Cato improves SASE management app

Cato recently announced the launch of its restructured backend event architecture. The Cato Management Application announcement touts 103 improvements and new features, including becoming what the company says is the first SASE (Secure Access Service Edge) platform to independently assess and verify regulatory compliance and security capabilities of cloud applications. Other additions include a Cloud Application catalog, a Threats dashboard, and an Application Analytics dashboard.

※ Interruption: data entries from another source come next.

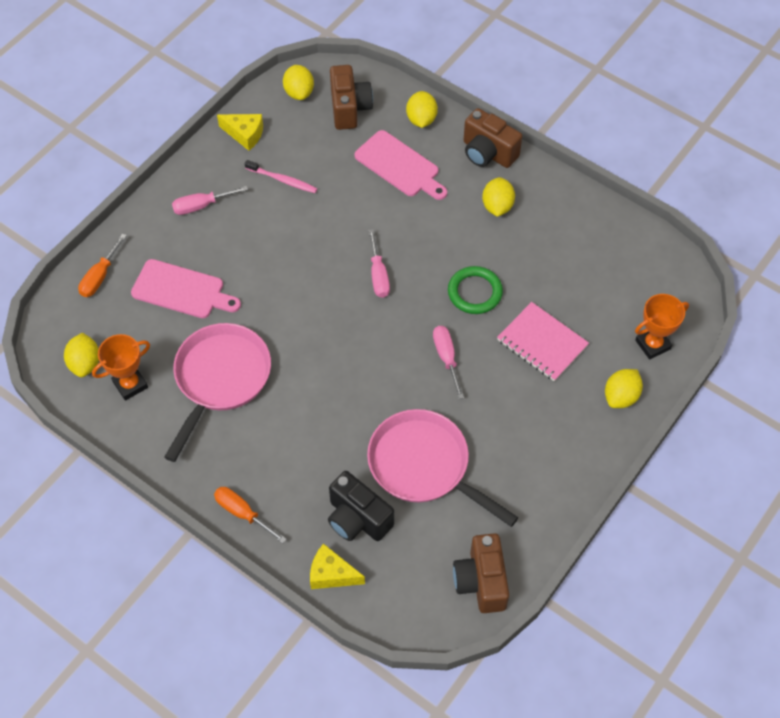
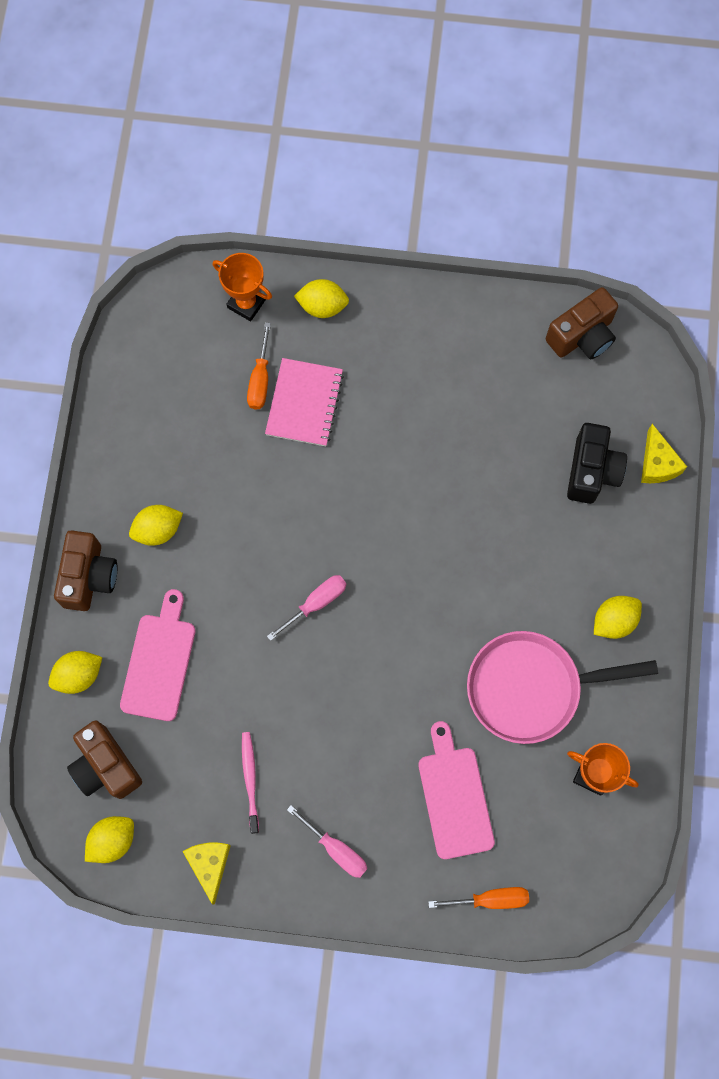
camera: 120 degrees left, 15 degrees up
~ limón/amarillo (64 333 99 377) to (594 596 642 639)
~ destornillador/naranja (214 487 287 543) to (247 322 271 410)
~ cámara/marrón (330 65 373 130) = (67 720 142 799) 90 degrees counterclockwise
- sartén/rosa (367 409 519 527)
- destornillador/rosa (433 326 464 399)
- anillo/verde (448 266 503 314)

According to Cato, a goal in undertaking its top-down overhaul was to improve query analytics for site metrics in order to make the process more efficient and the interface more responsive. There’s also a new events pipeline designed to increase the event retrieval volume while allowing NetOps and NetSecOps to be more specific and export only the necessary events.

Cato has hit the ground running, as this restructure and expansion of its management application comes on the heels of raising tens of millions of dollars less than six months ago. Gartner recently posted its annual predictions piece forecasting that by 2025, 40% of enterprises will adopt software-defined WAN (SD-WAN) and cloud-delivered secure web gateway (SWG) from the same vendor, up from less than 5% in 2021.

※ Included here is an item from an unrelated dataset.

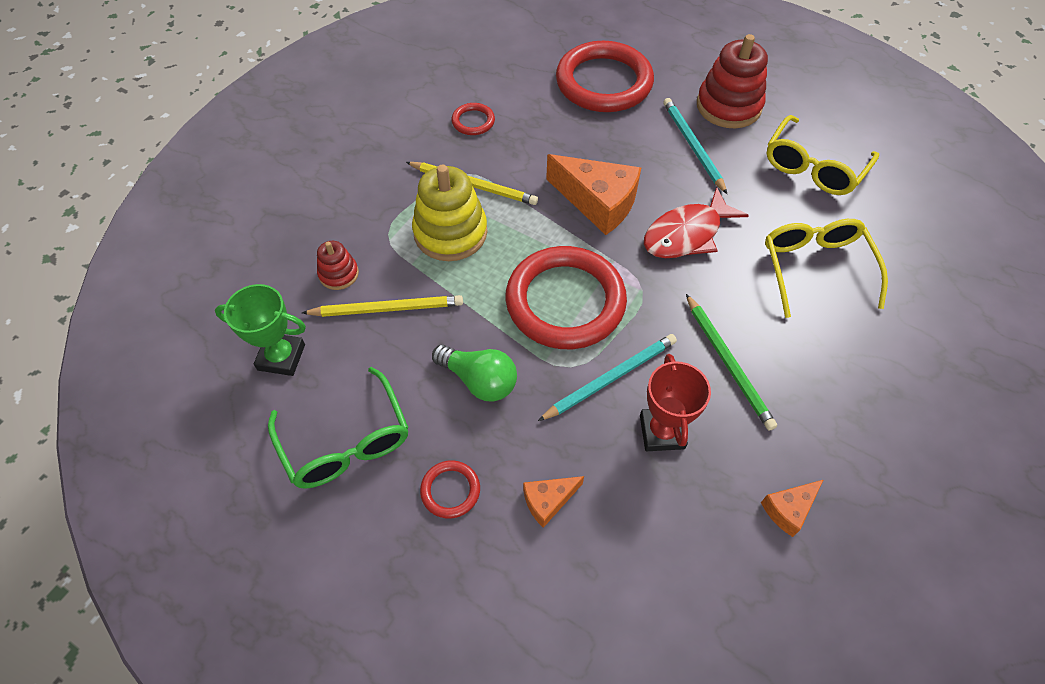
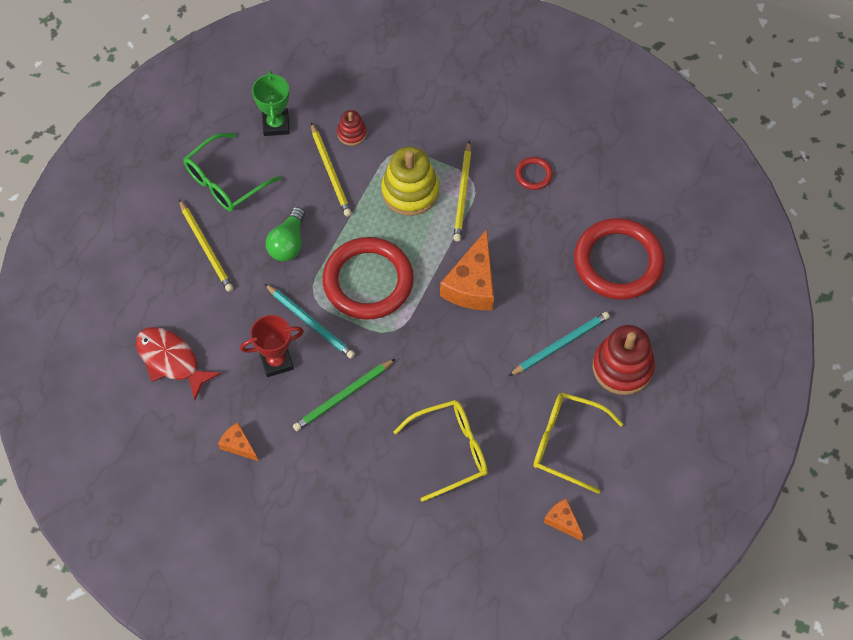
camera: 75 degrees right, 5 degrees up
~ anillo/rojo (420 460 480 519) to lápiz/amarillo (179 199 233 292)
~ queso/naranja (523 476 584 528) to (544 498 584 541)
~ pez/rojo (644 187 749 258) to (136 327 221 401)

“Most vendors are asking you to build your own road or forcing you to have separate roads for different vehicles. Enterprise is then required to piece together different products that might not work all that well together. Or you could have what Cato delivers in a single cloud service,” said Etay Maor, senior director of security strategy at Cato Networks, who agrees with the Gartner prediction.

ML algorithms for compliance verification

Cato also claims to have the first independent verification of application compliance using machine learning algorithms. These algorithms are operating against Cato’s data lake of flow metadata to analyze the features of applications on the network. Currently, Cato regulatory compliance verification includes HIPAA, PCI, and SOC 1-3. Security feature verification includes MFA, encryption of data at rest, and SSO. Compliance is a costly and complicated area and it will be interesting to see if other platforms add similar features.

Cato’s management application restructure has added a cloud application catalog with 5,000 of the most common enterprise applications, and the company says that thousands more are being added to the catalog every month. For each application, the catalog includes a description of the target app, automatically generated by a proprietary data mining service and an independently verified risk score.

There is also a new Threats Dashboard designed to summarize the insights drawn from Cato’s Managed IPS, FWaaS, SWG, and Anti-Malware services. Through a single dashboard, security teams should be able to see the top threats across the enterprise. A drill-down timeline allows security teams to gather more insight so users can hopefully identify the impacted individuals and endpoints.